文字数 655文字

数年後、総合内科医の診察室に刑事が訪れた。

「先生、お忙しいところ恐縮です」
「いえ、それでなにか?」
「さいとう、という患者をご存じですよね?」
「ん~それだけではなんとも、ありふれたお名前ですし」
「頭痛のさいとうさん、といえばおわかりになりますか?」
「頭痛もありふれた症状ですよ」
「先生、1か月もさいとうさんの頭痛を調べていらしたのに、わからないってことはないでしょう?」

「ああ、あの患者さんですか。彼には申し訳なかった」
「ほう、申し訳なかったとはそれはどういったことで?」
「ずっと頭痛を訴えてらしたのですが、どうしても原因がわからなくて、結局手遅れに」
「手遅れといいますと?」
「そうとう重度な後遺症が残って、植物状態だとか」

「実は告発がありましてね。さいとうさんが先生を告発しました」
「……」
「植物状態を脱したんです。
 彼は詳しい記録を残していまして、目が覚めてからその記録を我々に見せてくれたんですよ」
「そうなんですか」
「経緯はぜんぶわかっています。とはいえ、さいとうさんの主観であることには違いない。
 だからこうして先生にも事情聴取にお伺いしたわけです。
 それに点滴液が見つかってない」

総合内科医は笑みを浮かべて刑事に問いかけた。

「ではお帰り下さい。

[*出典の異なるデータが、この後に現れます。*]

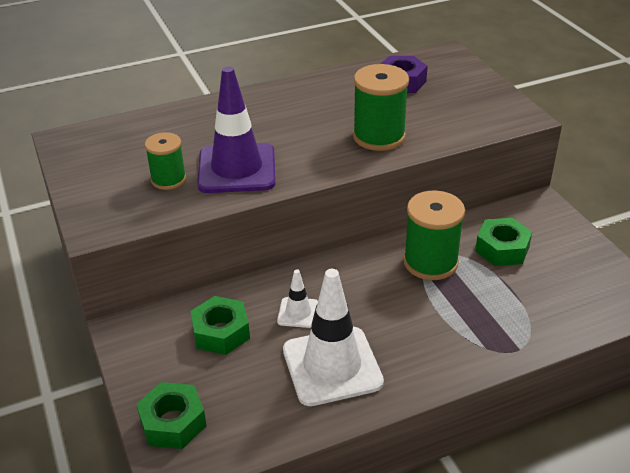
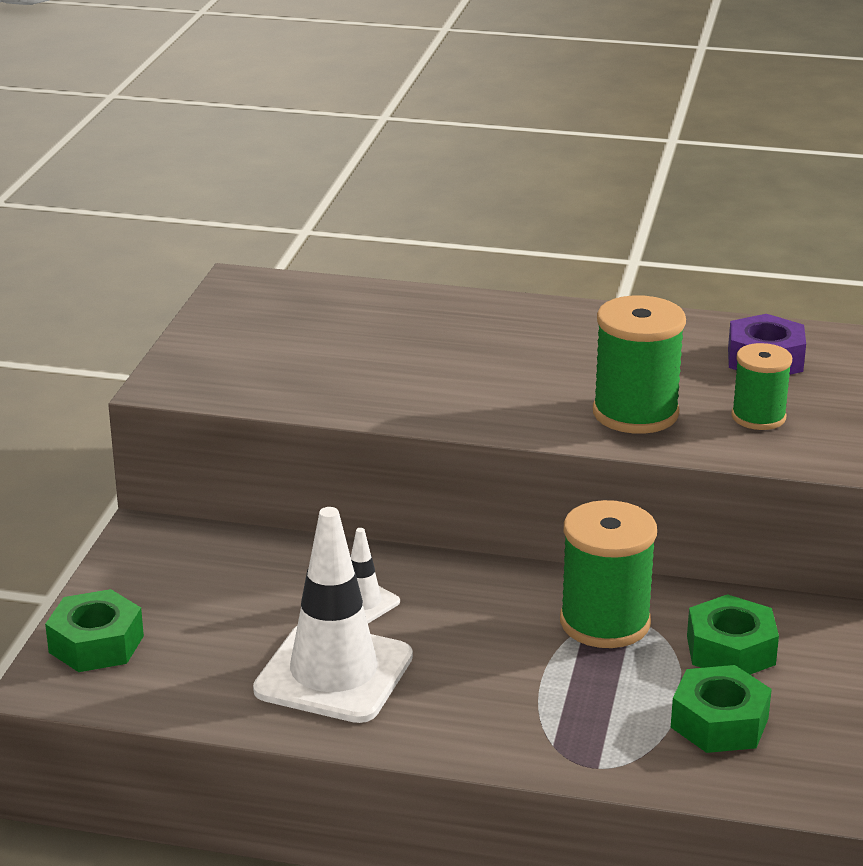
camera: 35 degrees right, 10 degrees down
(168, 179) = (306, 366): green spool -> green spool (758, 417)
(221, 332) = (247, 583): green nut -> green nut (719, 723)
(237, 169) = (401, 383): purple traffic cone -> none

証拠がないんでしょ?」
「先生、さいとうさんは生きている。自首すれば極刑にはならないぞ」
「お帰りください。証拠がないんじゃダメでしょう?
 警察は法執行機関、法を守りなさい」

刑事は嘆息すると、
拳銃を取り出して総合内科医に銃口を向け撃鉄を上げると、引き金を引いた。